第三篇 世界作为表象再论 §46
至于拉奥孔在享有盛名的那一群雕刻形象中并不是在惊呼,那是显然的。那么,这一点所以一般总是使人一再感到讶异,自然是由于我们设想自己在拉奥孔的地位必然要惊呼;并且人的本能也会要这样做,因为[他那时] 既有剧烈的生理上的痛苦和突然发生的、肉体上极大的恐惧,而可能使人沉默忍受下来的一切反省思维,这时已全被排挤在意识之外,[那么,] 自然的本能就会发为惊呼,既以表示痛苦和恐惧,又以呼救而骇退来袭击的敌人。文克尔曼虽已发现[拉奥孔] 没有惊呼的表情,但是在他企图为[创造这作品的] 艺术家辩护时,他竟把拉奥孔说成为一个斯多噶派了,认为拉奥孔矜持自己的尊严,不屑于随自然的本能而惊呼,反而要在其痛苦之上再加上无补于事的抑制,咬牙忍住了痛苦的表情。因此文克尔曼在拉奥孔身上看见的是“一个伟大人物的经得起考验的精神,和极度的惨痛搏斗而企图抑制自己痛苦的表情,把痛苦隐藏于内心。他不象维琪尔[诗中的拉奥孔] 那样冲口惊呼,而只是发出剧痛的叹息”如此等等(《[文克尔曼] 全集》第七卷第98页。——讨论此事更详细的是[ 同书] 第六卷第104页及随后儿页)。 勒辛在他的《拉奥孔》中就批评了文克尔曼的这个见解并以上面指出的意见修正了这个见解。勒辛以纯粹美学的理由代替了心理学的理由,认为美,认为古代艺术的原则,不容许有惊呼这种表情。他还加上了另外一个论点,说一种静态的艺术作品不容表现一种飘忽不定,不能经久的状态;[然而]这个论点却有数以百计的优美雕像的例子证明了它的反面,这些雕像都是在变化不定的运动中,譬如在舞蹈、搏斗、追逐等等中捉住了的形象。歌德在他论拉奥孔的那篇文章中——该文是文艺杂志《庙堂》的创刊词(第8页)——甚至以为选择运动中这倏忽的一瞬恰好是必要的。——在我们今天,市尽管(《时代之神》1797第十期)在把一切归结于表情的最高真实性时是这样解决问题的,他说拉奥孔所以不惊呼,是因为他在窒息中即将死亡,已不能惊呼了。最后,费诺(《罗马研究》第一卷第426页及其后几页)把所有这三种意见都评述了,比较了,然而他自己却没补充什么新的东西,而只是折衷调和那三种意见而已。

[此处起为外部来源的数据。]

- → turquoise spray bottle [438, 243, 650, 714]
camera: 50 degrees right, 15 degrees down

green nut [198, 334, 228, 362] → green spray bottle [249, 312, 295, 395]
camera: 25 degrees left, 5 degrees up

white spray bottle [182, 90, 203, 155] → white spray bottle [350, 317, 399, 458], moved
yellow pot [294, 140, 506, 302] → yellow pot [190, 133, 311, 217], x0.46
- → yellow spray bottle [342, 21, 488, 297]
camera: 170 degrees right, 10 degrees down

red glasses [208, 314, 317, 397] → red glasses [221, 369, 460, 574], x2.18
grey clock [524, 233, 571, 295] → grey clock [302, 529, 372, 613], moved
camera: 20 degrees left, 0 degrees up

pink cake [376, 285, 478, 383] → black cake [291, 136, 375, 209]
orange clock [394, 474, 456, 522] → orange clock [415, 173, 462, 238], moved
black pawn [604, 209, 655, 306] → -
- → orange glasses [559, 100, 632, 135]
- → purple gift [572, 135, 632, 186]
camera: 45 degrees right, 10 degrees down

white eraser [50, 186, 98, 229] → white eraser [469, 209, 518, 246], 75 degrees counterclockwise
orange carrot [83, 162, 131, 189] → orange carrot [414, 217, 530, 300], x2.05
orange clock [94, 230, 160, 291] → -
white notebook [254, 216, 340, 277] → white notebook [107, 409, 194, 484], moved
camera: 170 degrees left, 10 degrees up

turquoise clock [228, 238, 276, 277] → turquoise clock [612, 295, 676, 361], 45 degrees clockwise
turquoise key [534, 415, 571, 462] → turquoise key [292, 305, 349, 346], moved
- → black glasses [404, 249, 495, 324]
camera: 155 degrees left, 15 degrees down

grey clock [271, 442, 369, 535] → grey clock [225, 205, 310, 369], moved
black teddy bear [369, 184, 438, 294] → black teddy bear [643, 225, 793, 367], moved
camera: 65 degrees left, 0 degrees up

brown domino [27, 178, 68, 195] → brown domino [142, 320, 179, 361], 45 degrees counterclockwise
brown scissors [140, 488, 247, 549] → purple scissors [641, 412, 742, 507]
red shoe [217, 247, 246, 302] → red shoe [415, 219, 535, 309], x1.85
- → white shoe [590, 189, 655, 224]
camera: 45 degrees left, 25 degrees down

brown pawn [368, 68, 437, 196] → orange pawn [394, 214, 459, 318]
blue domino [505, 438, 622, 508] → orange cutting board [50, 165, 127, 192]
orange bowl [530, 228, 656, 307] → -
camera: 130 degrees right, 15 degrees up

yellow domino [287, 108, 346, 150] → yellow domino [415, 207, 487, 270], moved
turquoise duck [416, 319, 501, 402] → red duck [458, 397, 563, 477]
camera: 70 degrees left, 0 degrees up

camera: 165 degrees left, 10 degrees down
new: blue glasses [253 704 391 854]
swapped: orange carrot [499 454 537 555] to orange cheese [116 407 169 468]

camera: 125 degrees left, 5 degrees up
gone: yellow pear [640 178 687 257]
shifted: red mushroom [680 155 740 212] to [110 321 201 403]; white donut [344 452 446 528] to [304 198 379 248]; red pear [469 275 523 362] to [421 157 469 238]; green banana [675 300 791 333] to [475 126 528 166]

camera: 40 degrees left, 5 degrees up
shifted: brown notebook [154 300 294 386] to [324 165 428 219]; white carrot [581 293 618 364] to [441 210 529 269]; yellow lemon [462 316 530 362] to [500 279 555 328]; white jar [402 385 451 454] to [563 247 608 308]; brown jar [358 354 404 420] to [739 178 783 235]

我不禁觉得奇怪,[为什么] 这样深思明辨的人们要辛苦地从老远去找一些不充分的理由,要抓一些心理学的、生理学的论据来解释这回事;[其实] 这件事的理由就近在眼前,并且对于没有成见的人也是显然的理由;——尤其可怪的是勒辛已那么接近正确的解释,却还是没有得到真正的要领。
在未作任何心理学的和生理学的研究之前,究竟拉奥孔在他那地位会不会惊呼这个问题——附带他说我是完全站在肯定的一面——;首先应就这群雕刻形象目身来作决定,即是说在这群形象中不得把惊呼表达出来唯一的理由就是因为表示惊呼[的艺术手法] 完全在雕刻的领域之外。人们不可能从大理石中塑造一个惊呼着的拉奥孔,而只能雕出一个张着嘴的,欲呼不能的拉奥孔,一个声音在喉头就停住了的拉奥孔。惊呼的本质,从而惊呼对于观众的效果也完全只在于[惊呼] 之声,而不在于张开嘴。张开嘴这必然和惊呼相伴的现象,必须先有由于张嘴而发出的声音为动机才可理解;这然后作为这一行为的特征,张嘴才是可以容许的,甚至是必要的,虽然这已有损于[作品的] 美了。可是造型艺术自身对于惊呼的表现完全是外行,是不可能的。要在造型艺术中表出用以惊呼的手段,那种勉强的,破坏一切面容轮廓和其余表情的手段,也就是表出嘴的张开,那可真是不智已极;因为即令人们这样做了,也不过是把这种附带地还要要求许多牺牲的手段摆到眼前而已,而这手段的目的,惊呼本身,和惊呼对于[我们] 情绪的作用却依然付之缺如。